Solve for x:
log base5 (4x) + log base5 (x) = log base5 (64)
all logs base 5
64 is 4^3
log (4 x^2) = log 64 = log (4^3)
so
4 x^2 = 4^3
x = 4
To solve for x in the equation log base5 (4x) + log base5 (x) = log base5 (64), we can use the properties of logarithms to simplify the equation.
The first property we can use is the product property of logarithms, which states that the logarithm of a product is equal to the sum of the logarithms of the individual numbers. In other words, log base b (xy) = log base b (x) + log base b (y).
Using this property, we can rewrite the equation as:
log base5 (4x * x) = log base5 (64).
Next, we simplify the equation by multiplying the terms on the left side and simplifying the right side:
log base5 (4x^2) = log base5 (64).
Now, we can use the property of logarithms that states if log base b (x) = log base b (y), then x = y.
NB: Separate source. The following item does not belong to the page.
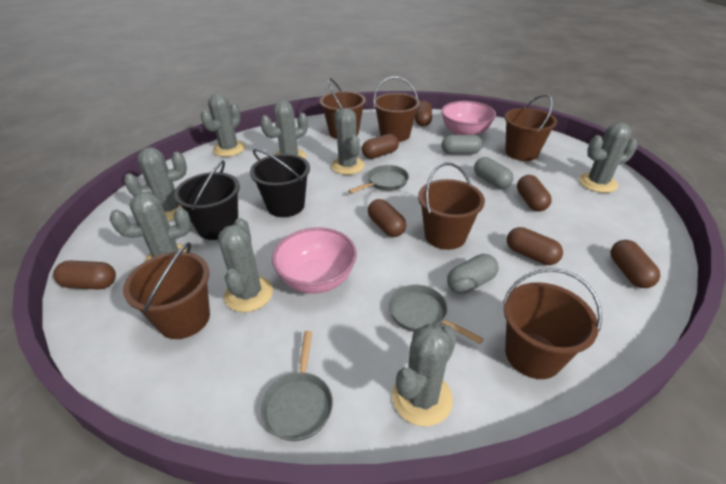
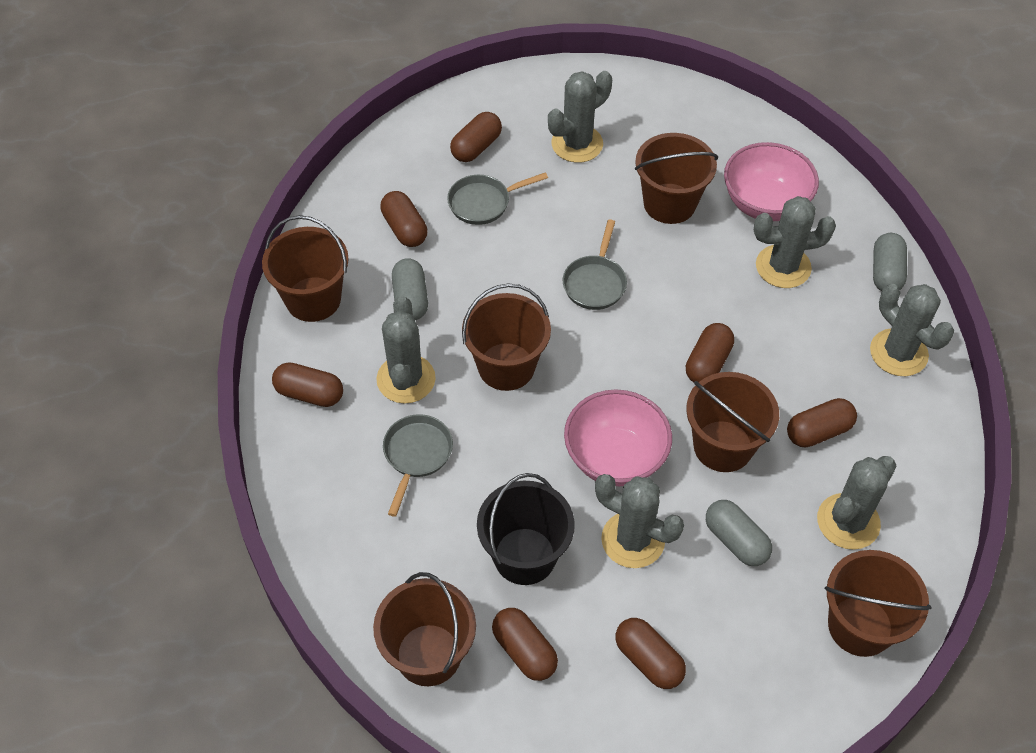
black bucket: 2 -> 1
grey cactus: 8 -> 6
This property allows us to equate the expressions inside the logarithms on both sides of the equation.
So, we have:
4x^2 = 64.
To solve for x, we can divide both sides of the equation by 4:
x^2 = 16.
Taking the square root of both sides gives us:
x = ±√(16).
Therefore, the solutions for x are x = 4 and x = -4.
To verify these solutions, substitute them back into the original equation and check if both sides are equal.